Product Number: PC58 for qPCR First Strand cDNA Synthesis Kit
Store at -20℃, valid for 12 months.
|Size||20 μl × 50 rxns||20 μl × 100 rxns|
|5×RT PCR MasterMix||200 μl||400 μl|
|RNase free H2O||1 ml||2×1 ml|
The 5×RT PCR MasterMix offer a whole component for cDNA synthesis. Which is a complete system for the efficient synthesis of first strand cDNA from RNA templates. The Mix utilizes the recombinant thermostable M-MuLV Reverse Transcriptase which exhibits lower RNase H activity than AMV reverse transcriptase.
This MasterMix already include all the reaction component. the thermostable M-MuLV Reverse Transcriptase, RNase Inhibitor, Random primers, Oligo dT Primer, dNTP Mixture, Buffer.

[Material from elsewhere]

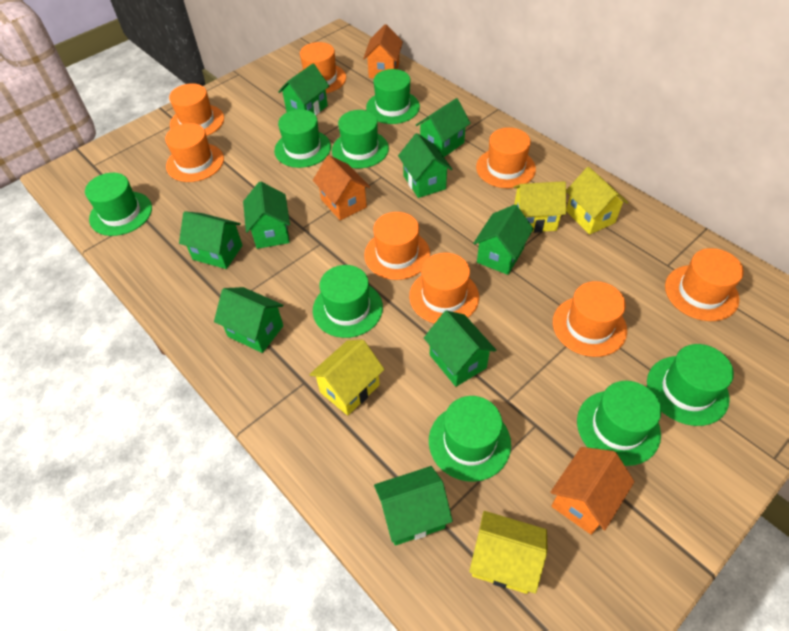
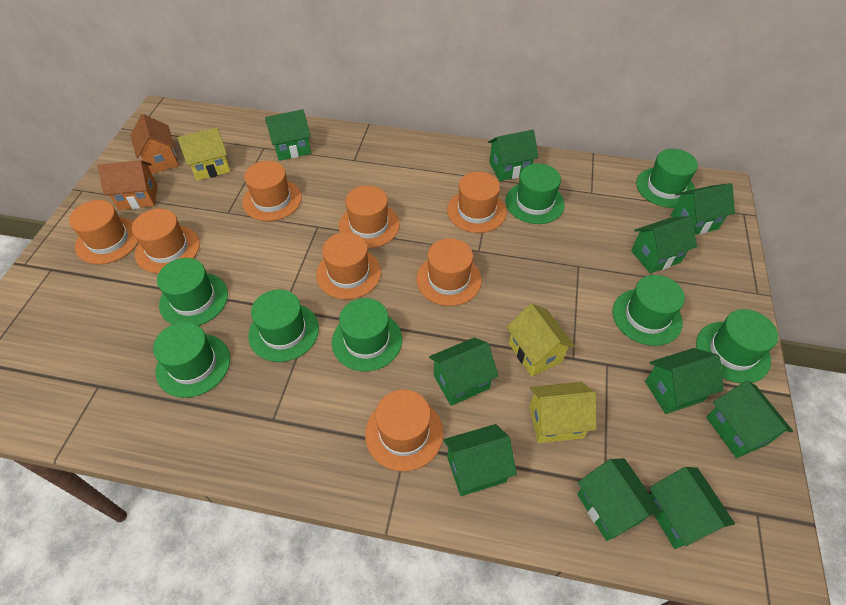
green house: 9 -> 10
orange house: 3 -> 2
yellow house: 4 -> 3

When set up the reaction only need add water and RNA template.
First Strand cDNA Synthesis.
Detecting high copy and low copy genes.
1. Themo stable MMLV, high efficiency and stable.
2. Whole component Mix, simple for reaction setup, fast reaction.
3. High concentration, much more volume for RNA template, suitable for low copy RNA template amplification.
4. The premix is not frozen under-20℃, simplified the Thaw and mixing progress.
5. Specially optimize for qPCR
Reaction set up
First Strand cDNA Synthesis (20μl reaction as a sample, 10μl also available)
1. Template RNA thawed on ice. RNase free H2O thawed under RT and put on ice immediately.
2. Add the flowing component in a RNase free PCR tube.
|Total RNA/mRNA||≤ 16 μl *|
|5×RT PCR MasterMix||4 μl** (See Note 3)|
|RNase free H2O||to 20 μl|
* Total RNA no more than 2 μg, mRNA no more than 200 ng (20μl reaction)
3. Gently mix the solution (total 20 μl)
If mRNA template source from eucaryotic cell (e.g., human mice cell) which has Poly(A) Tail, 42℃ Incubation 15 min.
If mRNA Template source from bacterial or virus prokaryotic cell, do not have Poly(A) tail, 25℃ Incubation 10 min, 42℃ Incubation 15 min.
Mark: If template has Complex secondary structure or GC rich can set up reaction temperature at 50℃.
4. Inactivation Reverse Transcriptase under 85℃ for 5 sec.
5. The obtained cDNA products can be immediately used for qPCR reaction, or stored at -20 ℃ and used within six months; Long term storage is recommended to be stored at -70 ℃ after packaging. CDNA should avoid repeated freeze-thaw.
Take a suitable amount of cDNA products (generally not more than 1/10 of the volume of qPCR reaction) as the template of qPCR. If the expressed genes are abundant, they can be diluted according to actual conditions.
1. Avoid of RNase pollution
2. To make sure reaction successful, the high-quality RNA template is suggested.
3. ** 5×RT PCR MasterMix is Very viscous, and easily adsorbed on the tube and pipe tips causing loss. Pleas centrifuge shortly before use. The enzyme in the 5×RT PCR MasterMix are all excessive 3.6 μl-3.8 μl per prep will not affect the reaction.